No, centuries ago when people didn’t have anything to do and it got dark at three in the afternoon (and that was in summer) they had to make their own “fun.”

They had loads of sheep and woad (blue dye) so Ethelred the Unready or someone said, “Lawks it is boring eth what can we do eth? I know eth lettus dye ourselves blue and go eth to ye local pub and bang people over the heads with these sheep bladders. Oh how they will eth laugh. It will be a hoot eth.”

And so we have been pretending to be them (the “mummers”) for the last 800 years.

nobbliness

I’m on firmer ground here.

Nobbly bits are usually bony bits that look, well, nobbly.

I have loads of it.

In the knee area.

Northern grit

Umph and determination. If you say to a Northern person:

“Don’t go out in that storm, you barm pot. The rain is coming down so hard you will be reduced to half your height.”

The Northerner would say:

“What rain?”

And go out in his underpants.

plectrum

Surely you know what a plectrum is?

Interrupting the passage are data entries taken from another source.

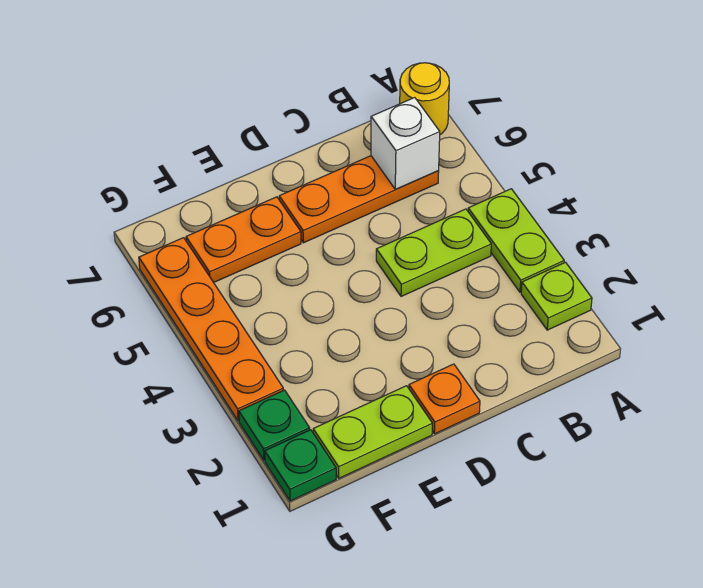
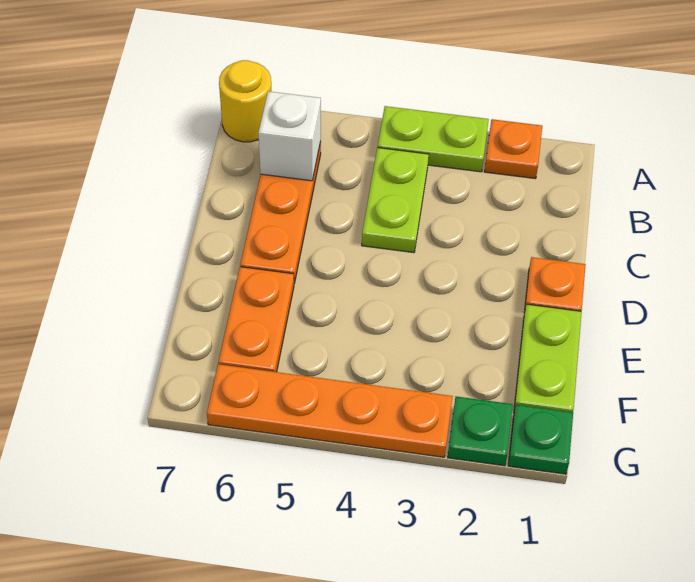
lime plate A2 level 1 -> orange plate A2 level 1

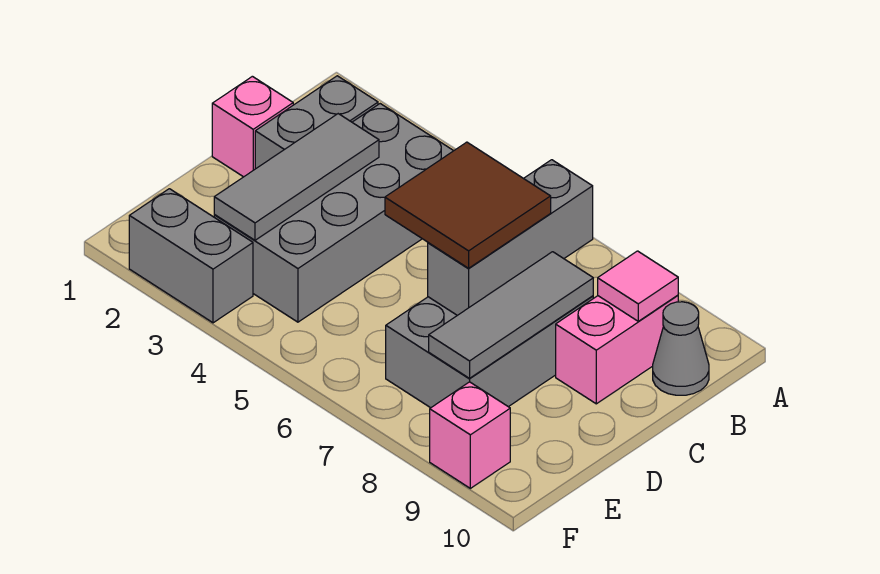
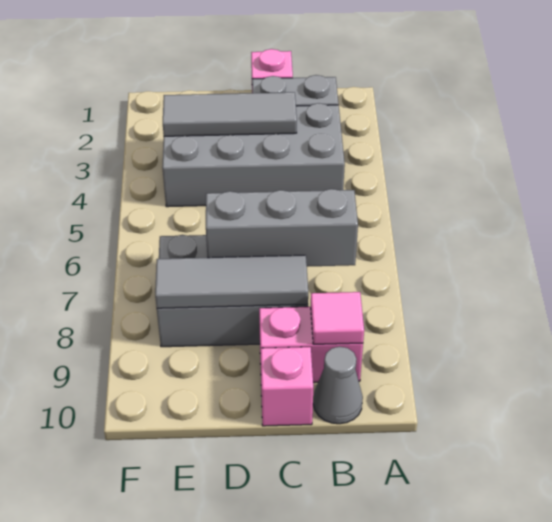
brown tile C6:D7 level 3 -> none
grey brick F2:F3 level 1 -> none
pink brick F9 level 1 -> pink brick C10 level 1

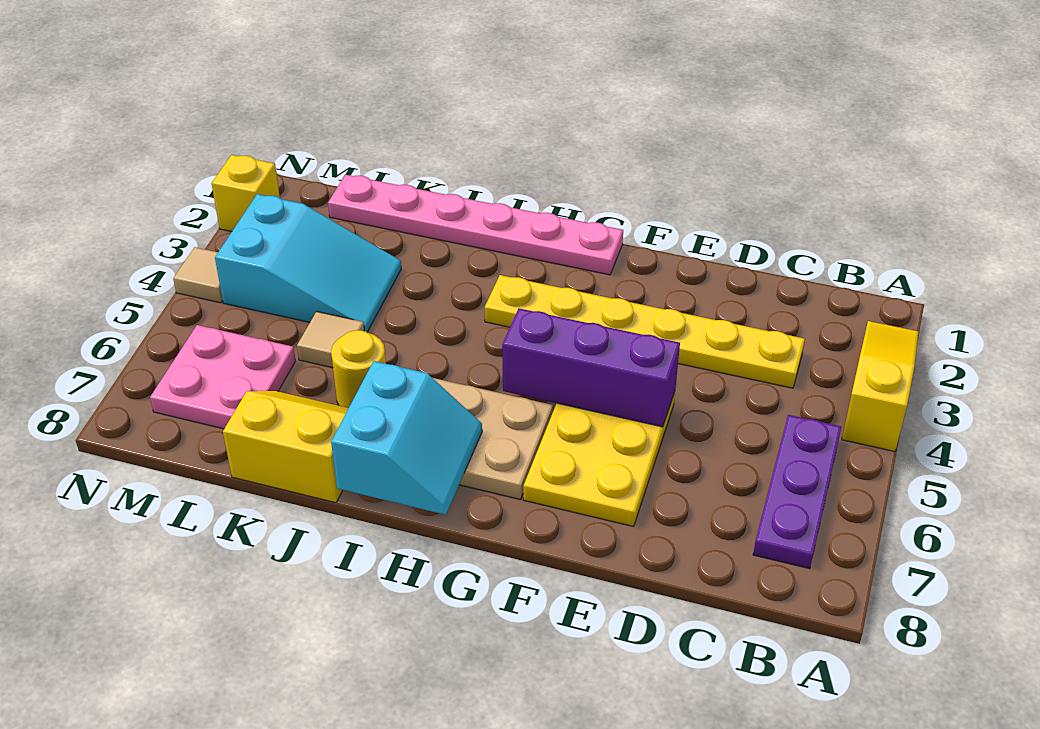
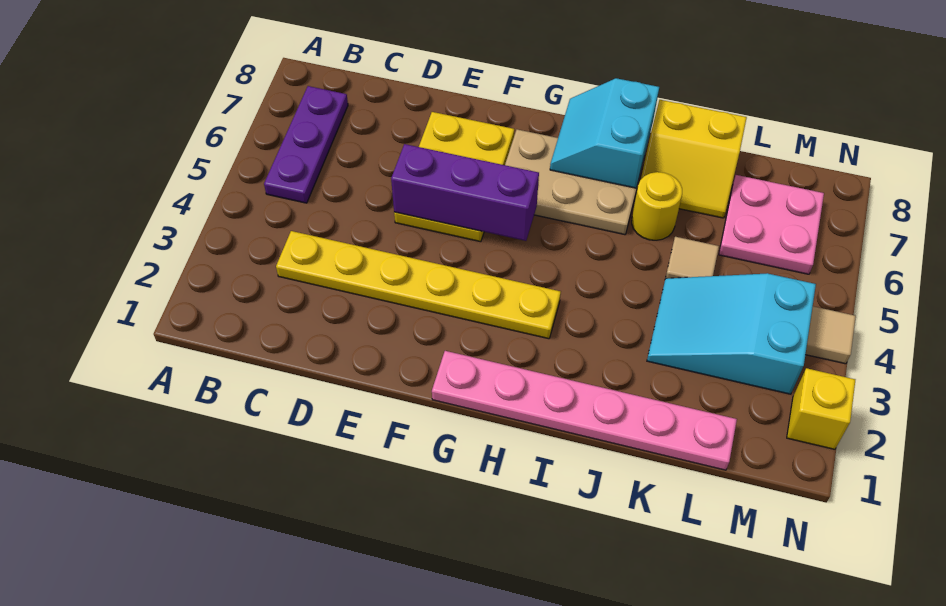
yellow slope A2:A4 level 1 top 4 -> none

How do you pluck your guitars in America? And I know you do pluck a lot of guitars because I’ve seen old repeats of
Bonanza
and
Dallas
.

But I will explain … it’s that bit of plastic stuff that you hold in your fingers to stroke the strings so that you don’t chip your nail polish.

sjuuuge

When toddlers don’t have many teeth (or brains) they can’t say words properly. So this means “huge.”

Either that or they do know how to say “huge” and are just being annoying.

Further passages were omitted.